Nakoula Basseley Nakoula, the man at the center of the controversy over an anti-Islam film, is on probation and has been questioned by federal officials. It is unclear whether he violated the terms of his parole, but if he did, he could face jail.
This week, it charged the man at the center of an international firestorm over a 14-minute YouTube video with insulting Islam and inciting sectarian strife – charges that are largely for show since Mr. Nakoula, an Egyptian immigrant, lives in California.
Yet what the US government is going to do with Nakoula – if anything – is far less clear. Federal probation officers met with Nakoula Saturday, sparking speculation about whether he could be taken into custody.

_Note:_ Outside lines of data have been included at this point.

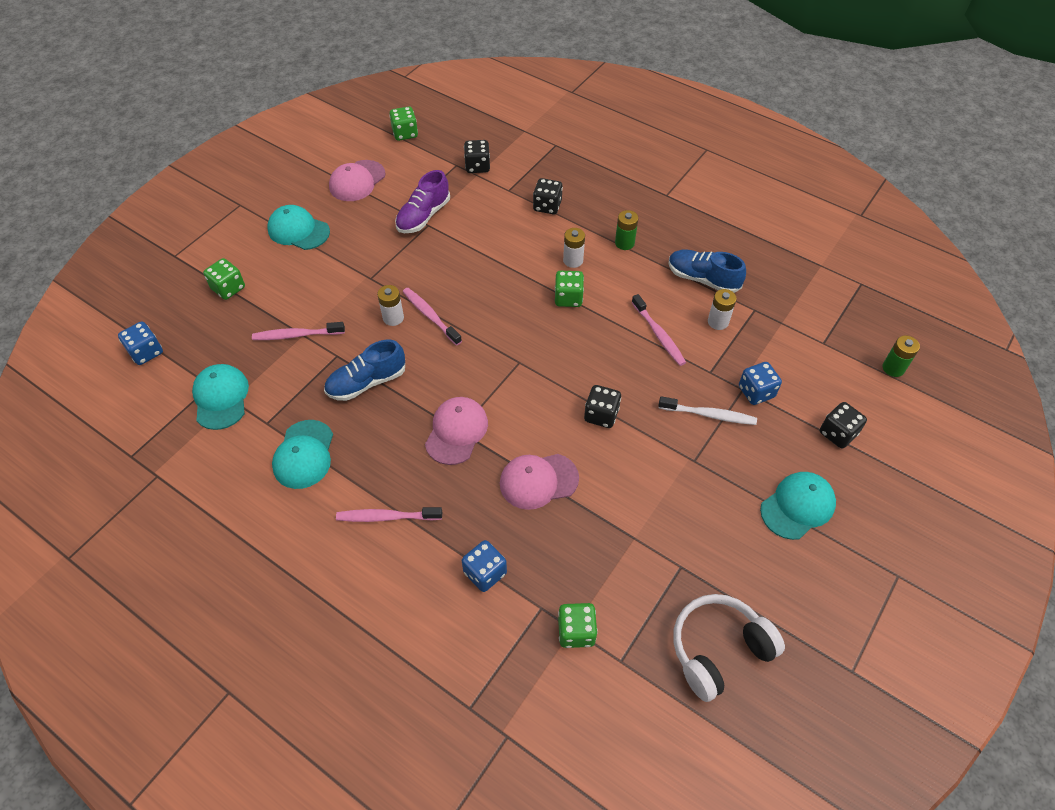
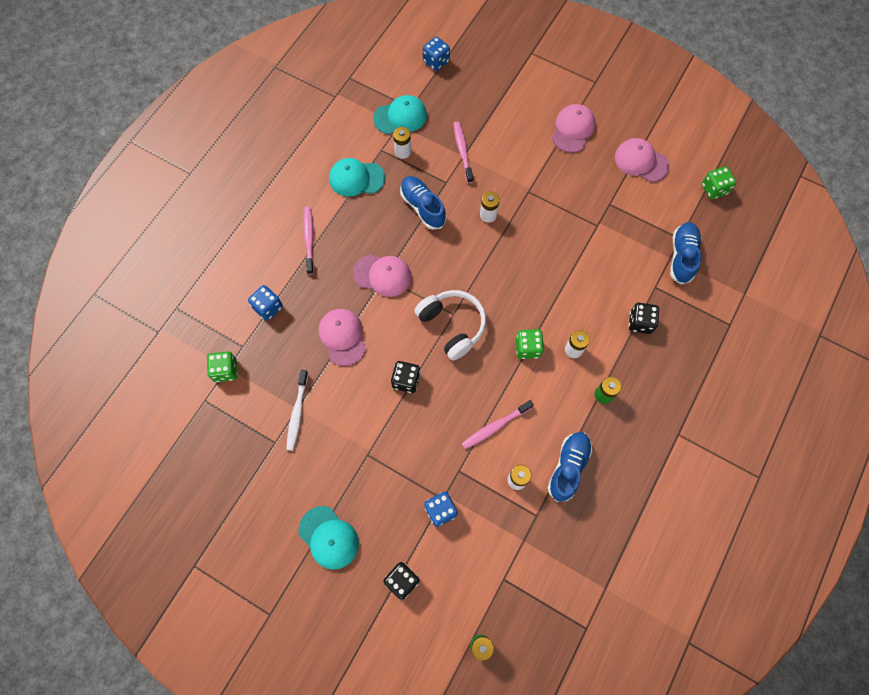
camera: 85 degrees right, 15 degrees up
(228, 288) = (503, 96): green dice -> none
(277, 398) = (403, 151): none -> white battery
(298, 230) = (573, 129): turquoise cap -> pink cap
(423, 216) = (607, 220): purple shoe -> none
(430, 316) = (493, 241): pink toothbrush -> none
(477, 166) = (682, 257): black dice -> blue shoe
(709, 414) = (413, 468): white toothbrush -> white toothbrush (297, 413)
(719, 650) = (211, 468): white headphones -> white headphones (452, 326)

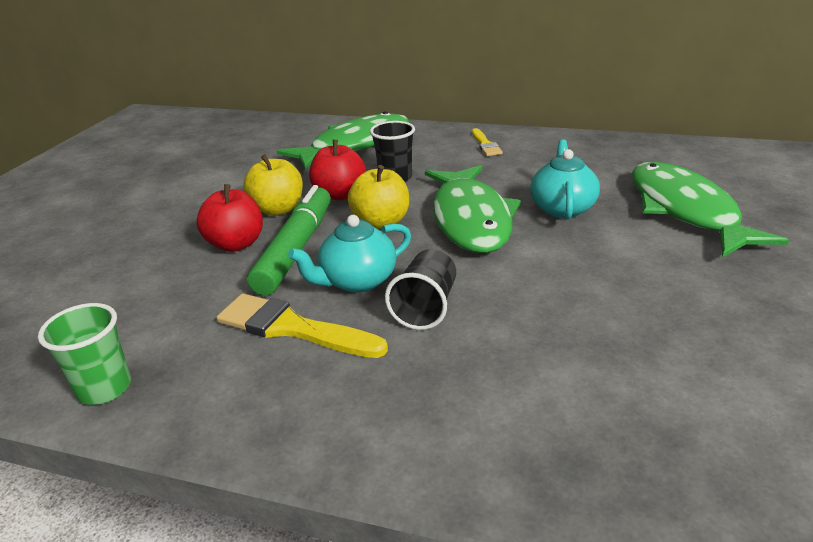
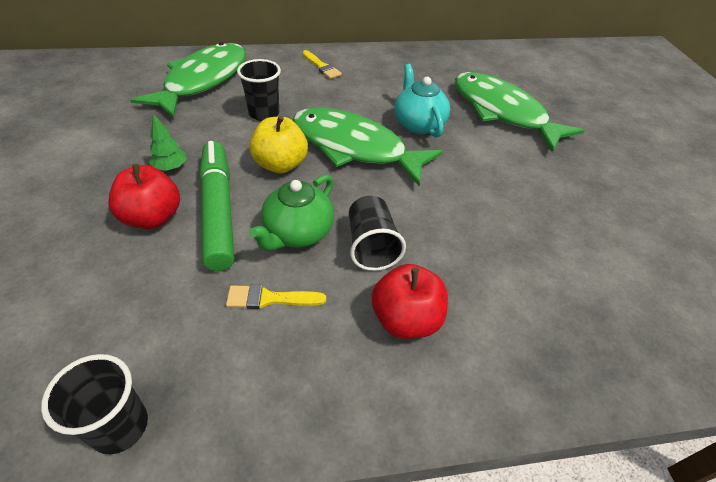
camera: 30 degrees left, 15 degrees up
(104, 388) = (120, 426): green cup -> black cup
(278, 209) = (171, 168): yellow apple -> green tree
(292, 328) = (270, 298): yellow brush -> yellow brush, size x0.58
(339, 194) = (222, 140): red apple -> red apple (406, 319)
(357, 281) = (297, 233): turquoise teapot -> green teapot
(470, 219) = (354, 147): green fish -> green fish turned 150 degrees clockwise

Nakoula pleaded no contest in 2010 to federal bank fraud charges and was sentenced to 21 months in federal prison. He was released on probation after about a year, but the terms of his probation reportedly bar him from using the Internet or an alias for five years without approval from his probation officer.
Both federal authorities and legal scholars have said the content of the film is protected by constitutional free speech rights. Instead, the lingering question is whether he could be in trouble with his probation officers, since the film was posted on the Internet and Nakoula is alleged to have used the alias "Sam Bacile" to work on it.
“A lot of folks look at probation as slap on wrist, and that’s a misguided view," says Paul Takajian, a retired Los Angeles prosecutor now specializing in criminal law. "Probation really is a sword of Damocles hanging over your head, and if you take a wrong step, you are going to be regretting it.”